We know that this will factor as a(x + r)(x – r), where r is the square root of –c/a. Plugging in a = 4 and c = 16, we get:
- -c/a
- =-(16) / 4 [c = 16, a = 4]
- =-4
Taking the square root, we get r = 2i. So, this quadratic factors as:
- a(x + r)(x – r)
- =4(x + 2i)(x – 2i)
Then 4x2 + 16 = 4(x + 2i)(x – 2i). Note that we can also recognize this as a difference of squares if we rewrite it as 4x2 + 16 = 4x2 – (-16) = (2x)2 – (2i)2.
Now for the roots (solutions). Since a and c have the same signs (a is positive, c is positive), we know we will get two distinct complex roots.

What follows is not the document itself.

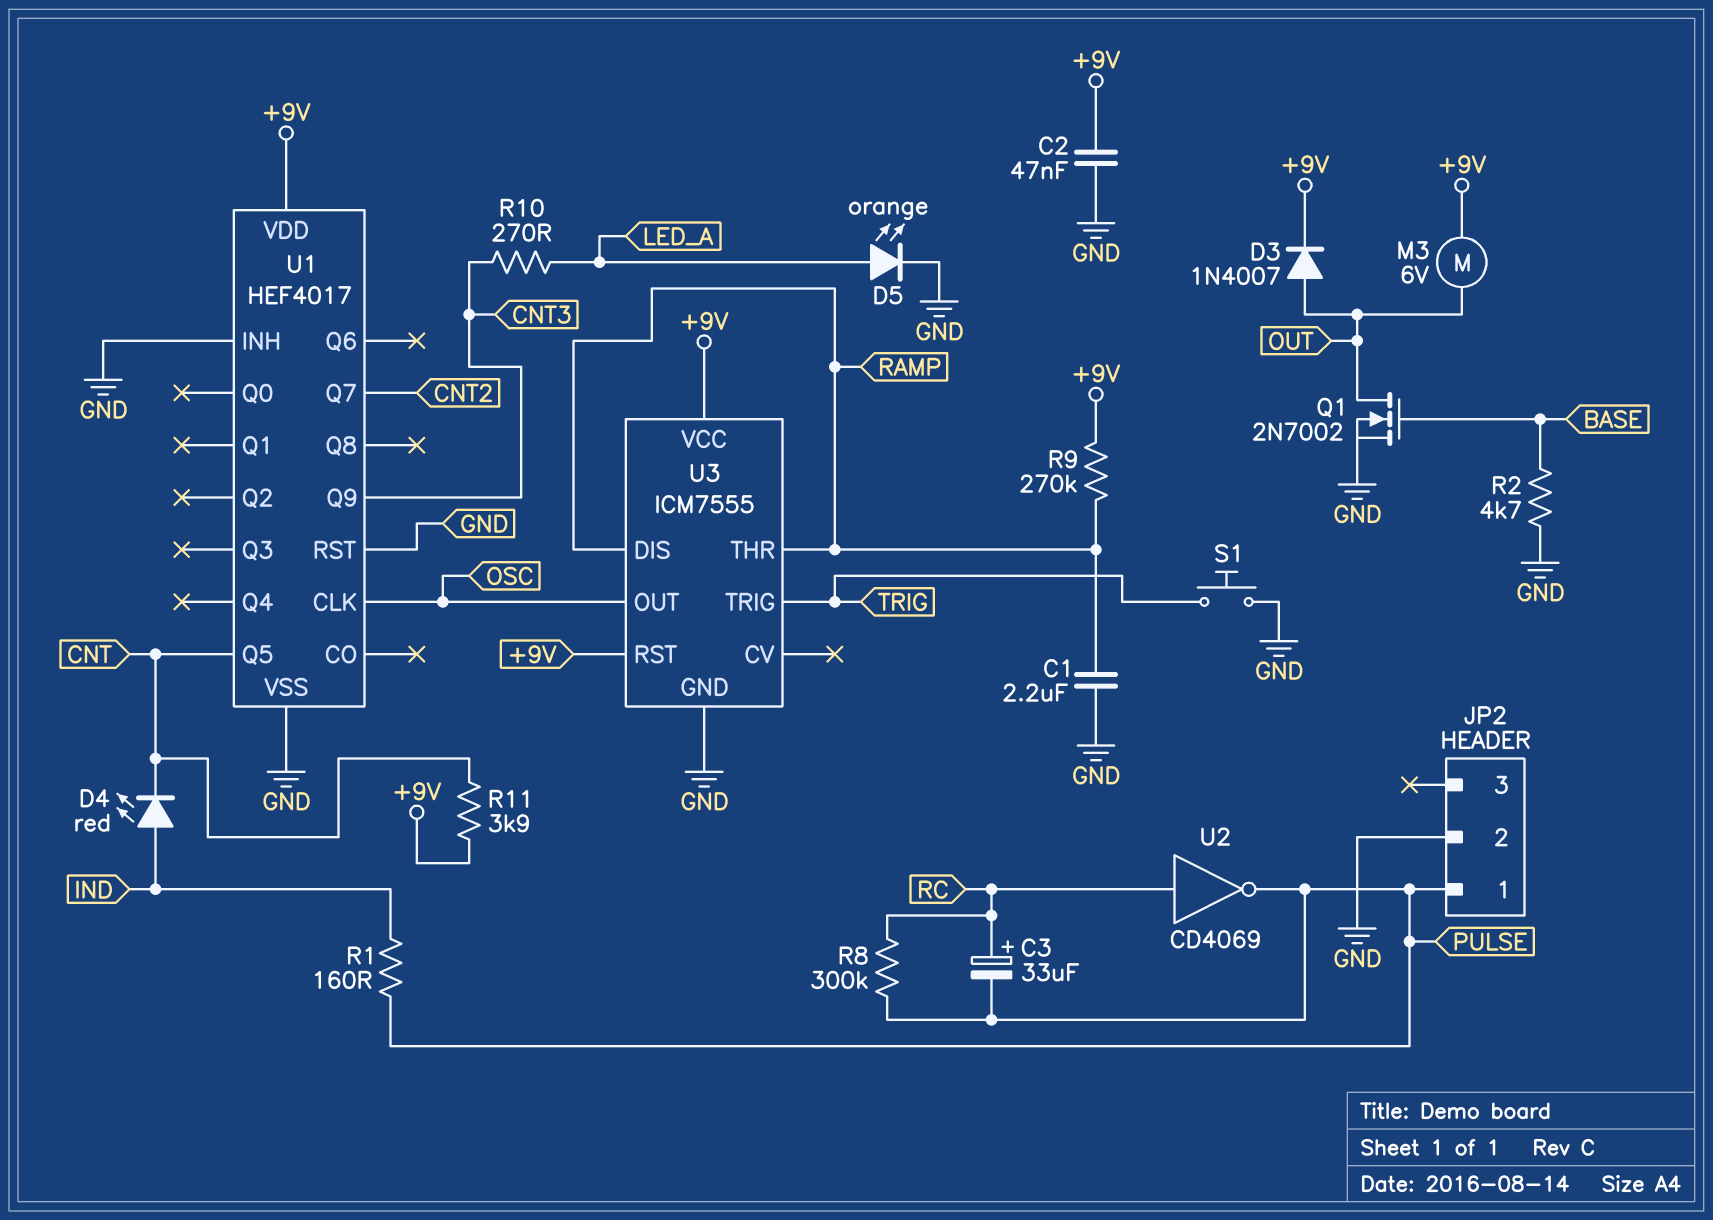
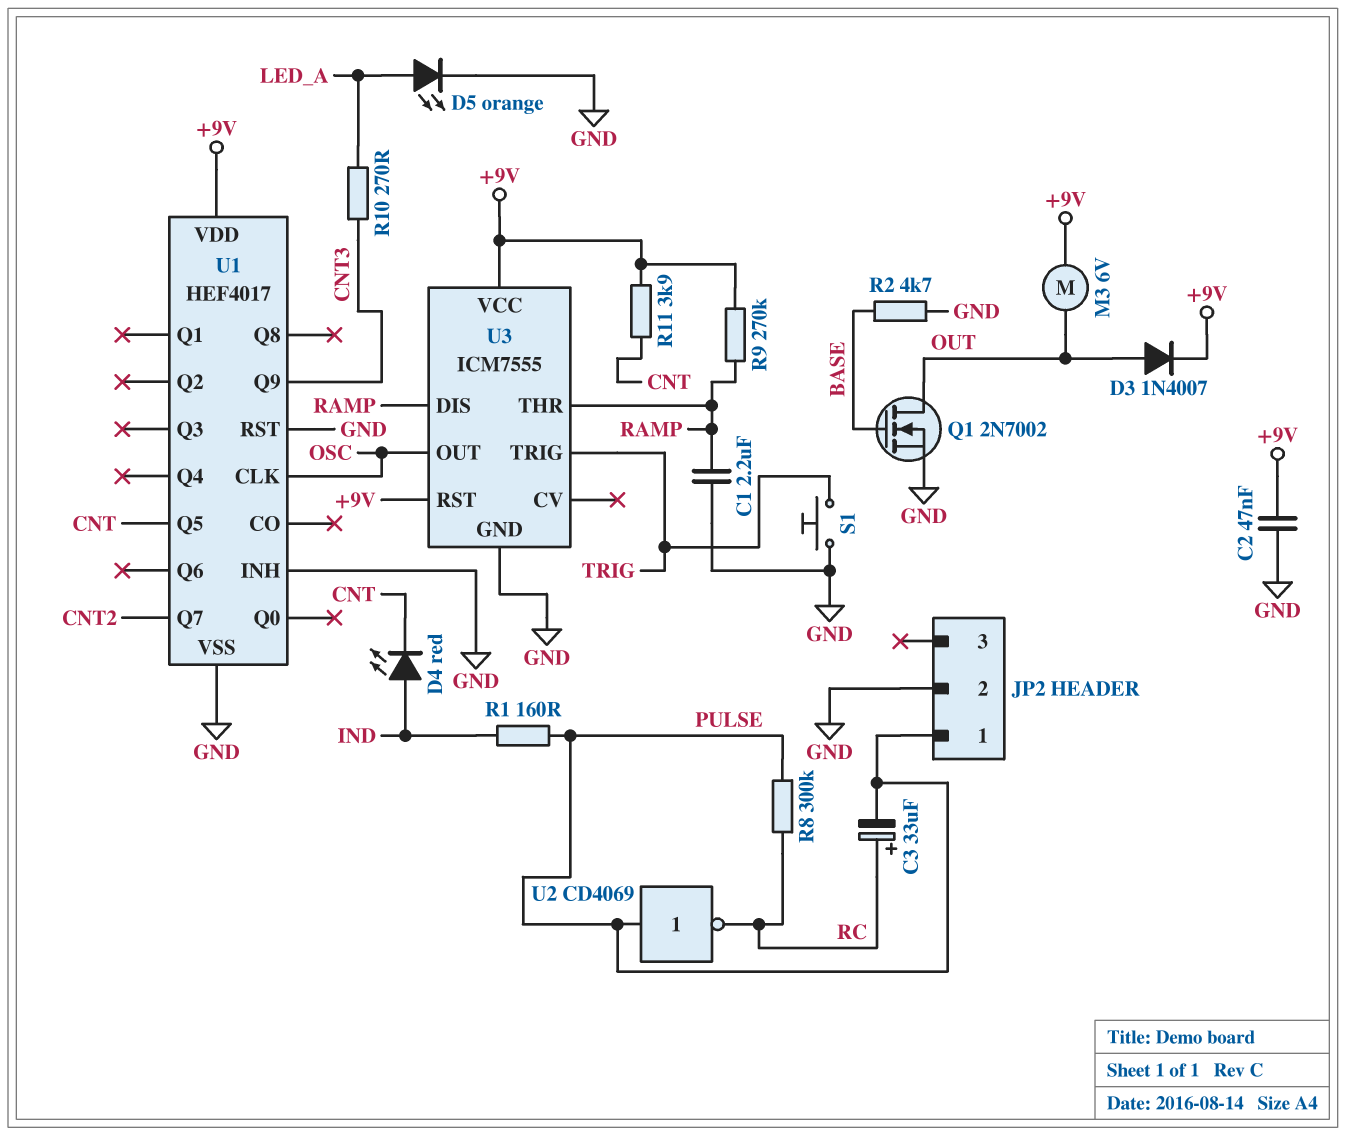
U2: NOT CD4069 (in RC, out PULSE) -> NOT CD4069 (in PULSE, out RC)

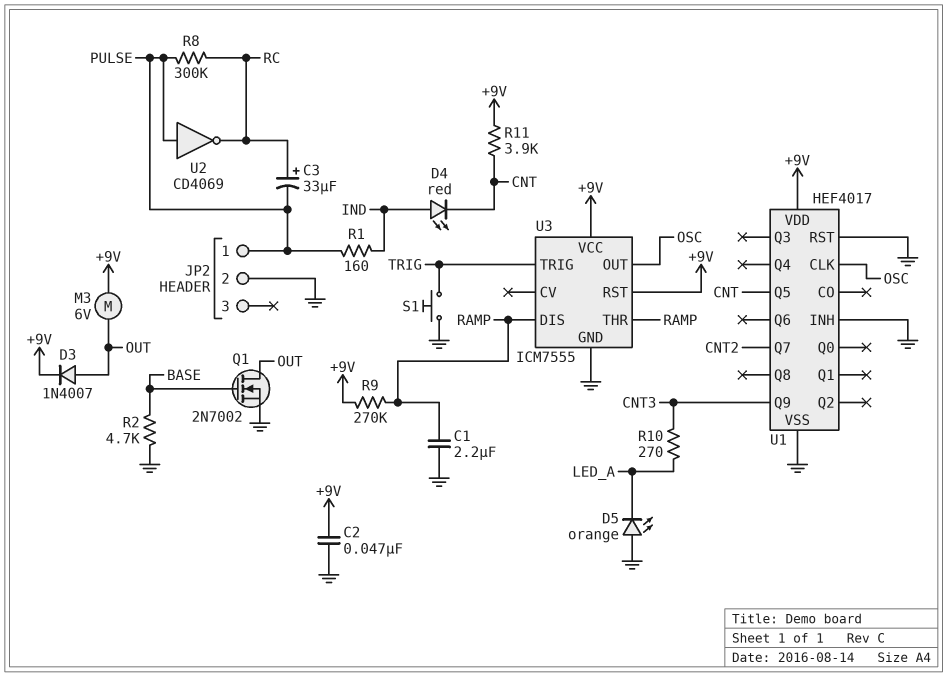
D5: LED orange (A LED_A, K GND) -> LED orange (A GND, K LED_A)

We also know that the roots are x = r and x = -r. So, the roots are x = 2i and x = -2i (we can verify that these two values make the quadratic equation true).
Conclusion
Now you know how to factor a quadratic binomial in the case of b = 0 or c = 0. You also know about the shortcut formulas you can use and where they come from.
You can learn more about factoring polynomials in my article on factoring by grouping.
You can find out about quadratic factored form and what it can tell you in my article here.
You might also want to read my article on whether parabolas are one-to-one functions and my article on quadratic functions (and the 3 forms to know).
I hope you found this article helpful. If so, please share it with someone who can use the information.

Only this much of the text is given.